I’ve created at least two or three hundred unique URLs myself with this tool just uploading images to my blog. Not one of them took as long as five minutes. I’ve also created a bunch of tiny, one-off web pages, like this one:

http://s3.amazonaws.com/giles/example_080508/example.html

Which I wrote, uploaded, and got back a unique URL for, all in less than a minute.

I know there are other people at the opposite end of the curve, but I don’t think your estimate is conservative at all.

• This is a cool topic but the estimates seem to imagine that all pages are built and/or populated by hand.

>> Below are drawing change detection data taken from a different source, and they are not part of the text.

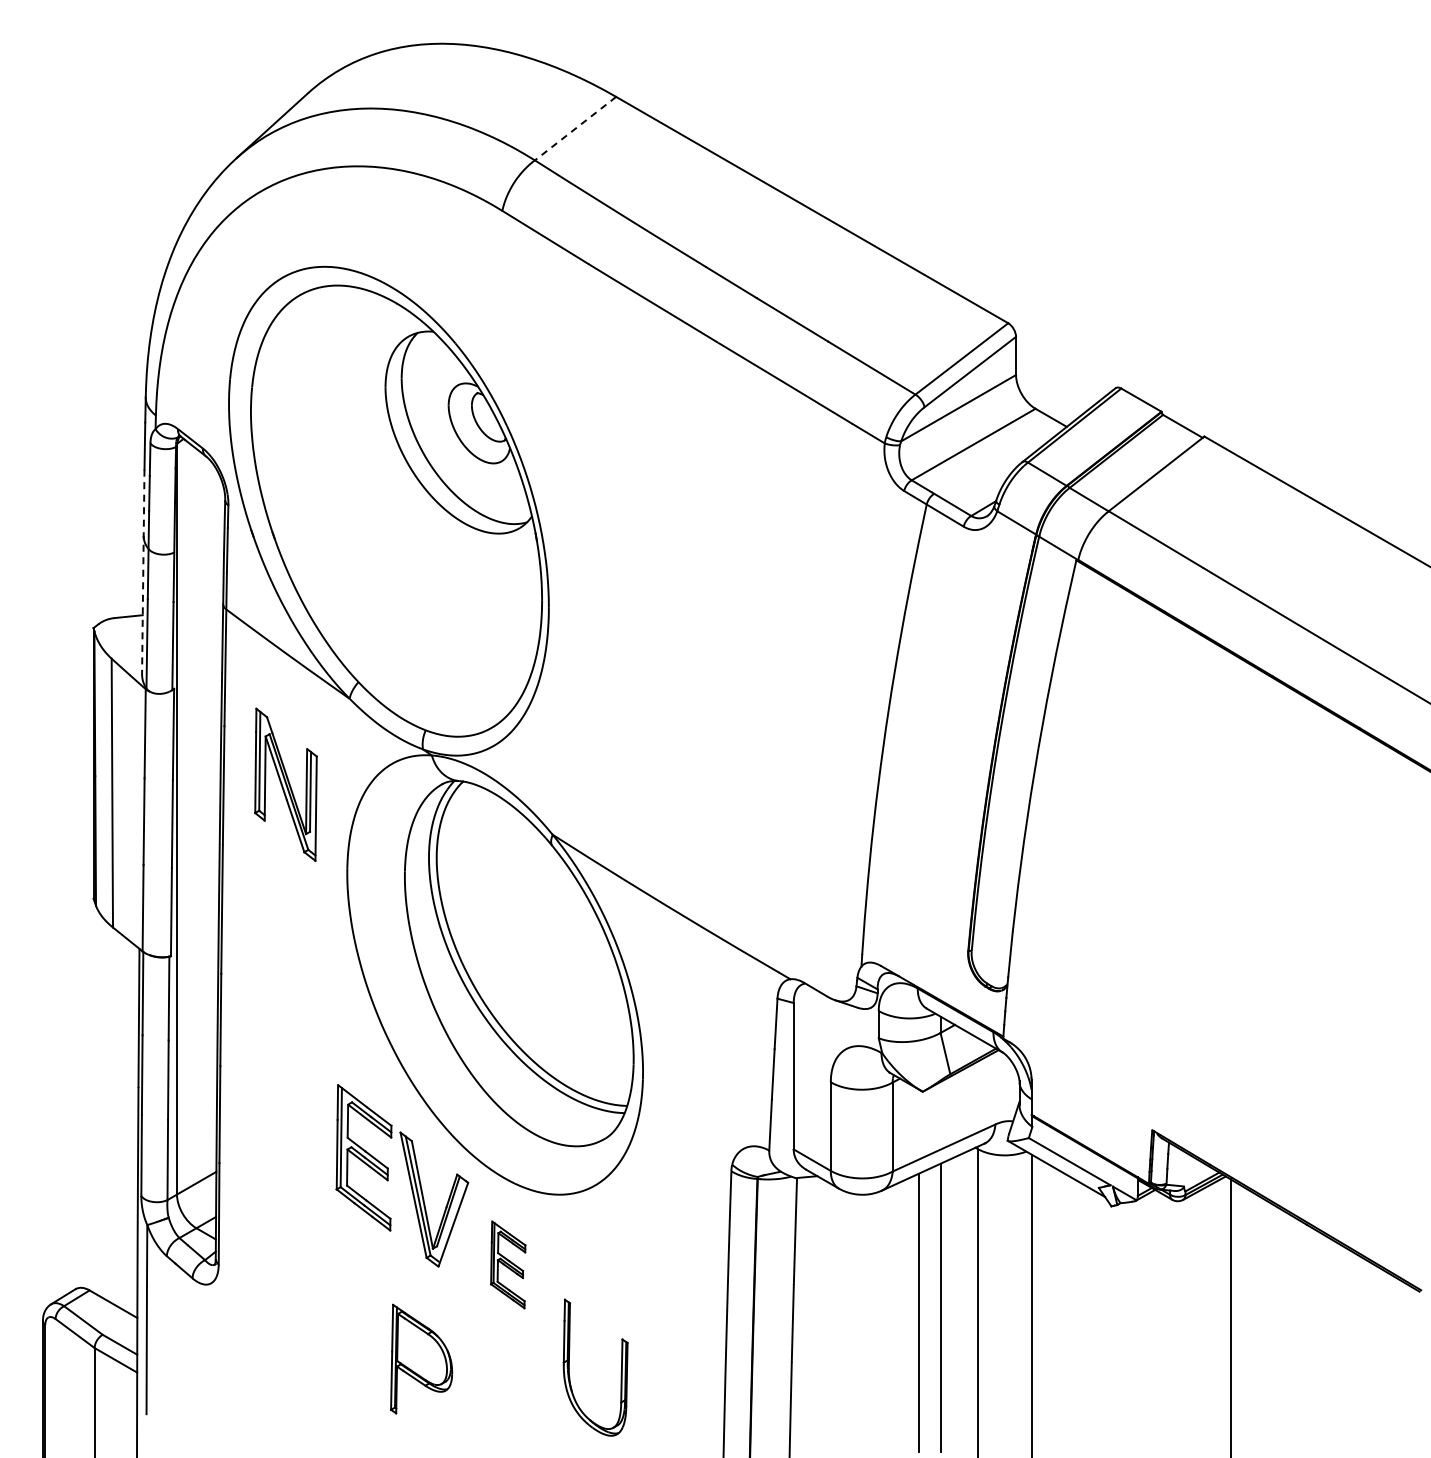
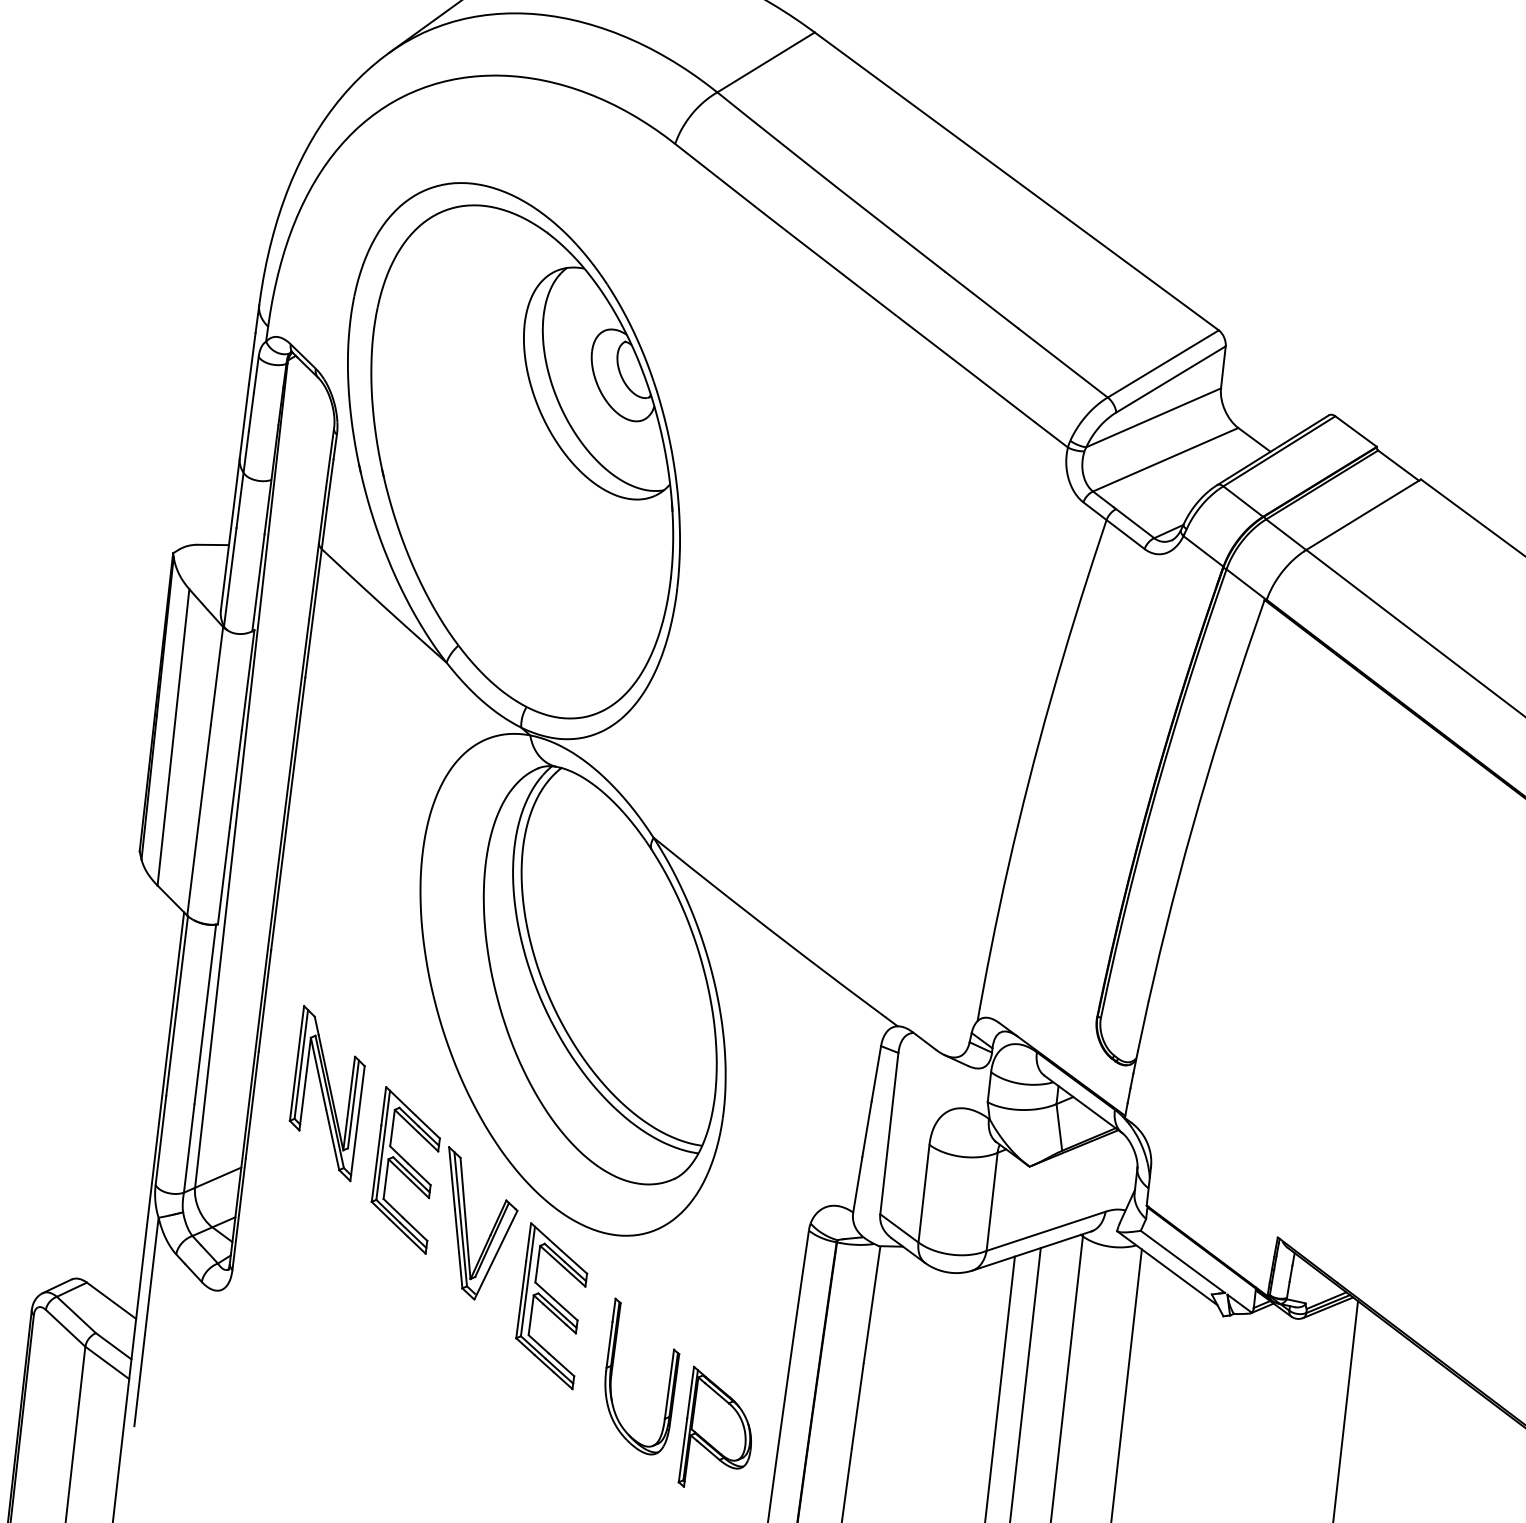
line: (575, 128) -> (766, 62), dashed -> solid
line: (143, 572) -> (235, 498), dashed -> solid
part: (285, 784) -> (326, 1093), moved
part: (507, 1264) -> (550, 1305), size x1.67
part: (421, 1358) -> (718, 1429), moved
part: (620, 1372) -> (667, 1385), moved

But that’s not the case! In fact it seems to me the vast majority of pages at this point are surely generated at least in part by feeds or script.

In fact, theoretically, you could generate infinite unique pages via Google searches alone, merely by entering infinitely variable search terms.

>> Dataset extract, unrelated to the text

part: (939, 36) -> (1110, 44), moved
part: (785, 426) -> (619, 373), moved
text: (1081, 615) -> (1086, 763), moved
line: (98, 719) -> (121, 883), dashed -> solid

The idea of measuring the web by pages is flawed, because the web isn’t a static entity. We should think of it more verbishly, than nounishly, and measure not the pages, but the flow. We don’t measure rivers in cups and litres!

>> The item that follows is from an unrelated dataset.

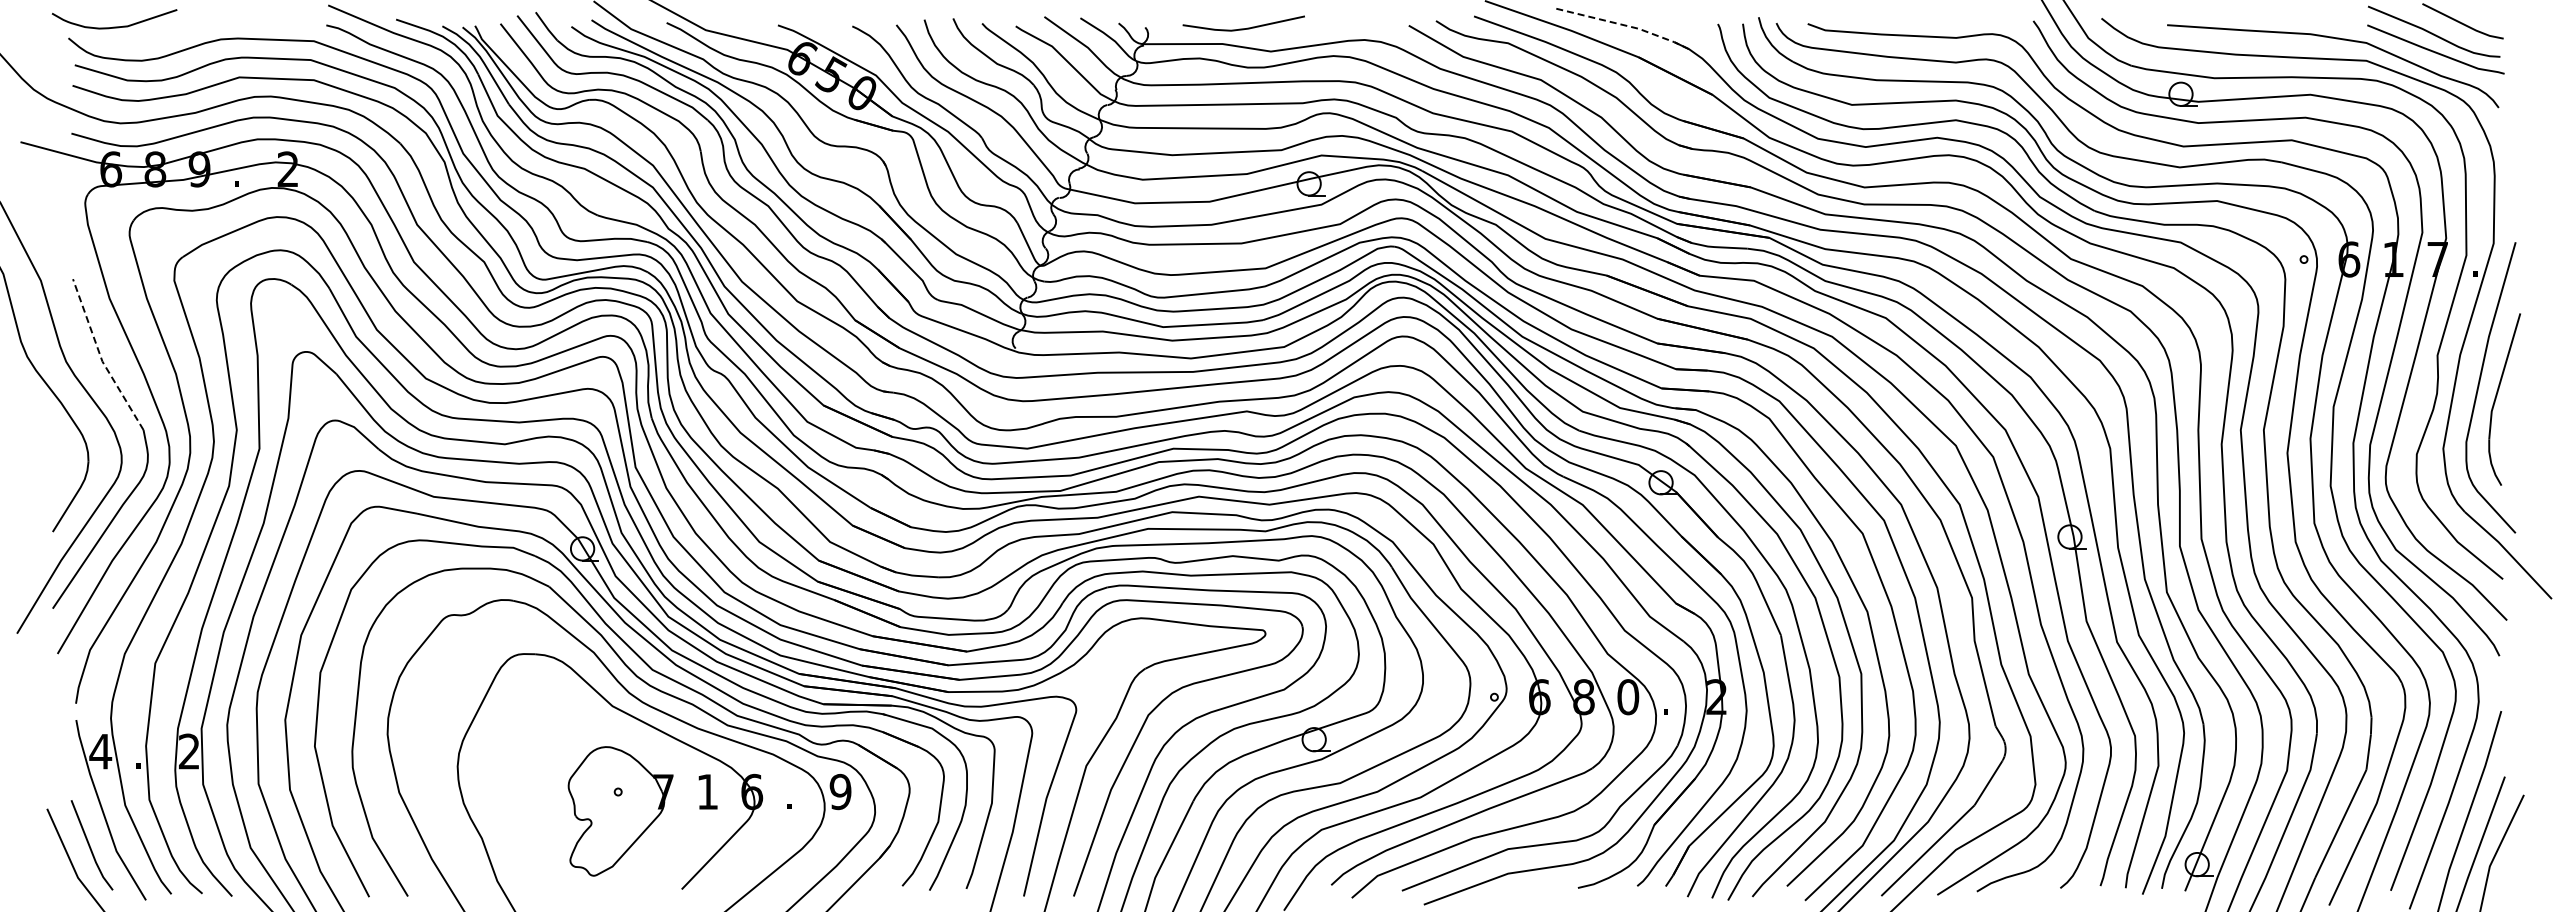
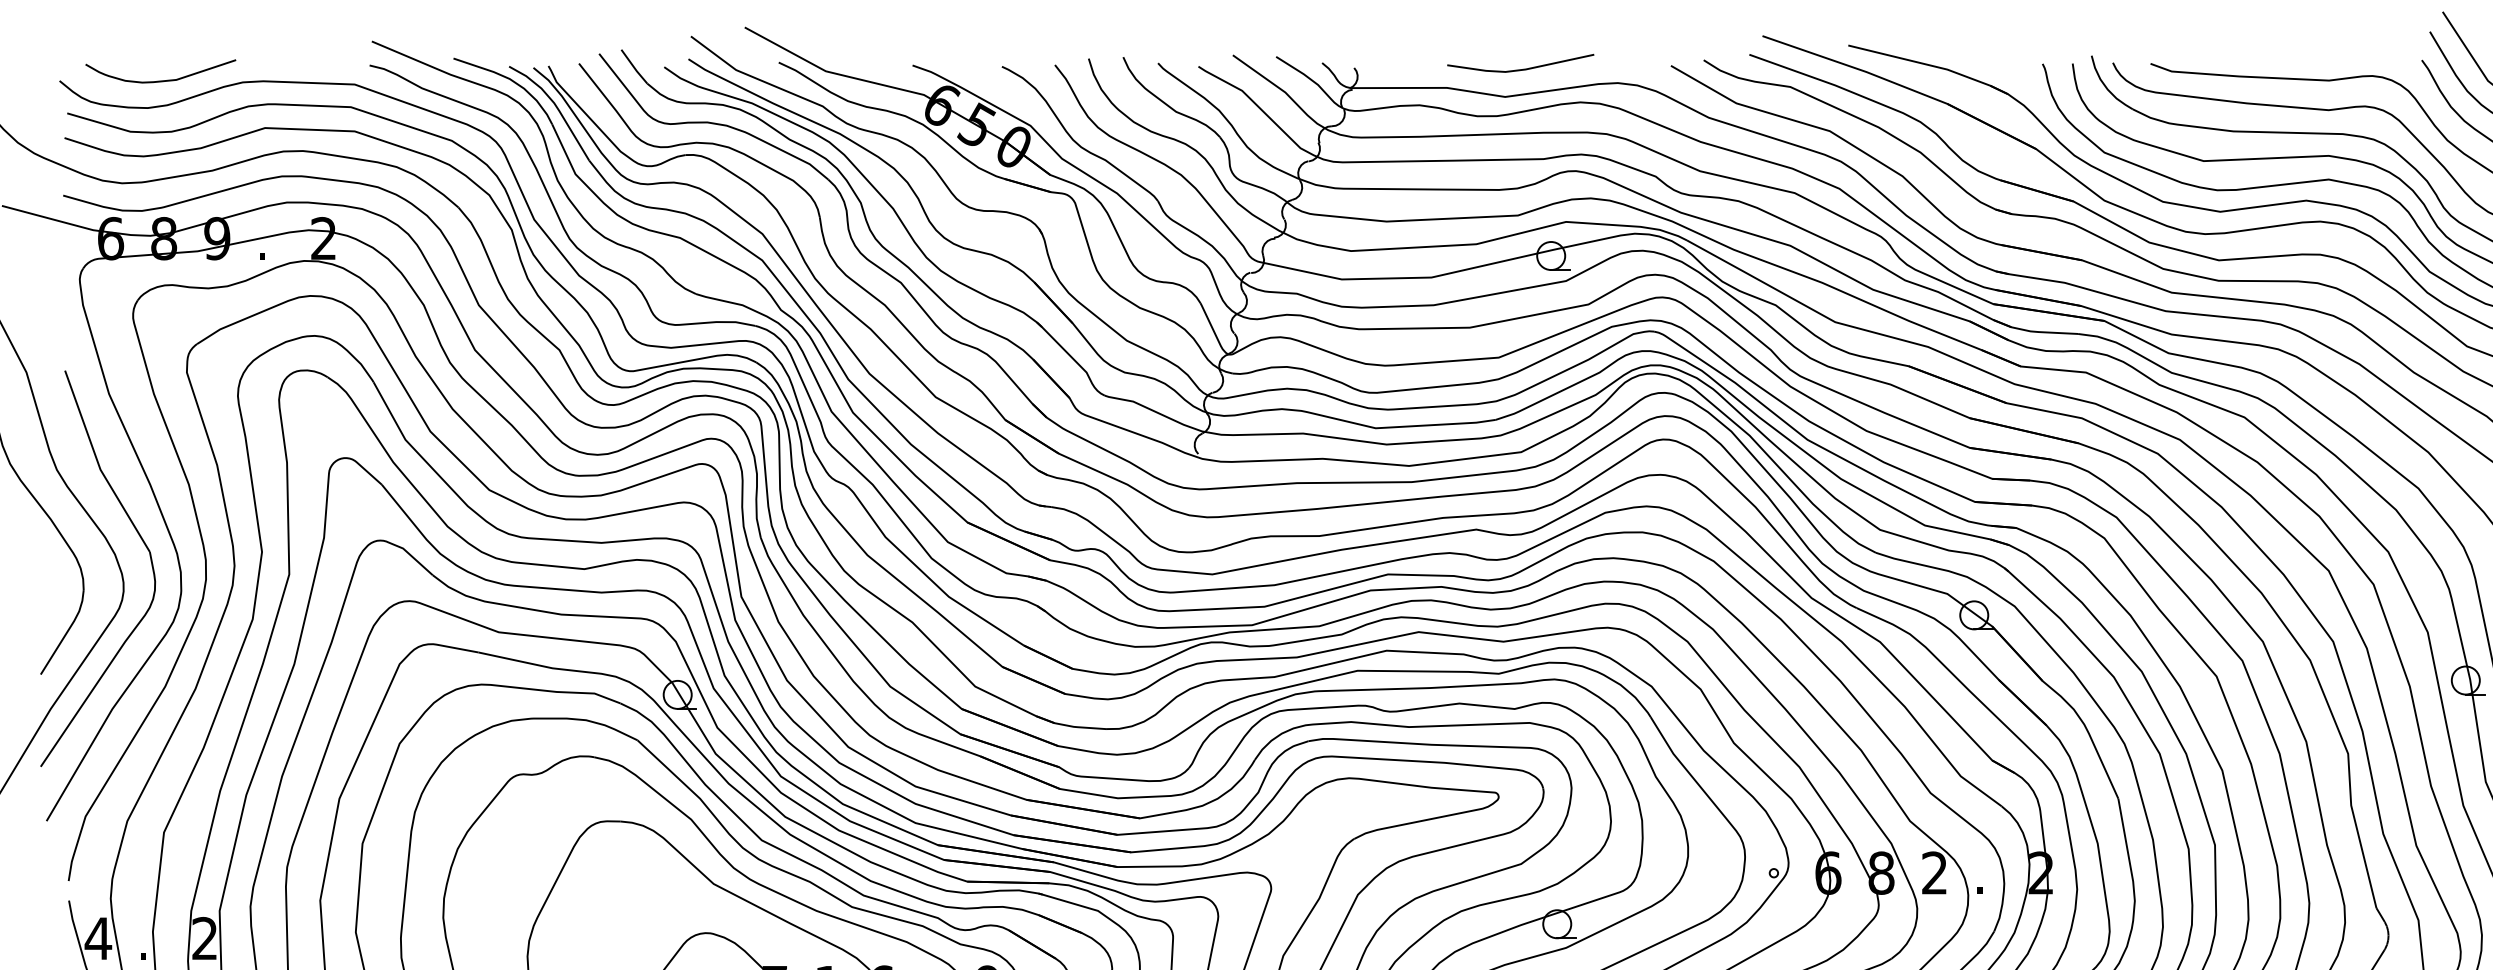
line: (1626, 25) -> (1932, 65), dashed -> solid
curve: (114, 26) -> (160, 80), moved
line: (1243, 28) -> (1520, 69), moved
line: (101, 357) -> (99, 464), dashed -> solid
text: (1628, 697) -> (1935, 873), 0 -> 2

• Do the 1 trillion pages include blog entries? Some can take only a couple of minutes to compose.

What about html code produced by other software? Does it count MS Word documents saved to html and posted to the web?

I also think that you underestimated the number of people producing web content. Even my 7 year old is posting web content.

• I am a web developer and I think your estimate of 1 hour per page on average is way off. For example, I created one health insurance brokerage web site that currently has over 154 static pages (not included pages that I have deleted due to expired information).

It took me about 40 hours to create the basic design, layout, and coding for the site. After that it takes less then a minute to create each page. Even if you include the time for writing the copy of the page, it would not even be close to an hour. I add about 2-3 pages each week to this site and it only takes about 1 minute per new page.

Now consider dynamic sites like amazon. A web site like amazon can churn out a page with just a few data entry keystrokes. The larger a site is, the less the average time it takes to create each new page.

• Archos

At Giles and others:
By the average URL, Kevin means the creation of a somewhat meaningful web page, of course. Not the simple creation of a URL without content on it. That’s not an average URL. That (noise, 1 sec to create) is the opposite of a page like this (signal; 10 hours, including collaborative pages on which a lot of people spend time thinking/ researching). The average is in the middle and I think his estimation of one hour is correct.

• When things were “broadcast” to a billion people, a much smaller number of people were involved (sum of all broadcast media employees?) When things are “interacted with” by a billion people, all one billion are by definition involved. Active not passive. My impression from a few thousand days of roaming the web is that it is very difficult comprehend what one billion people can do and what one billion people can know.

I think I unwittingly still have the gut feel that the web is one billion people “listening”, rather than one billion people “sharing”. That’s why a trillion sounds so big.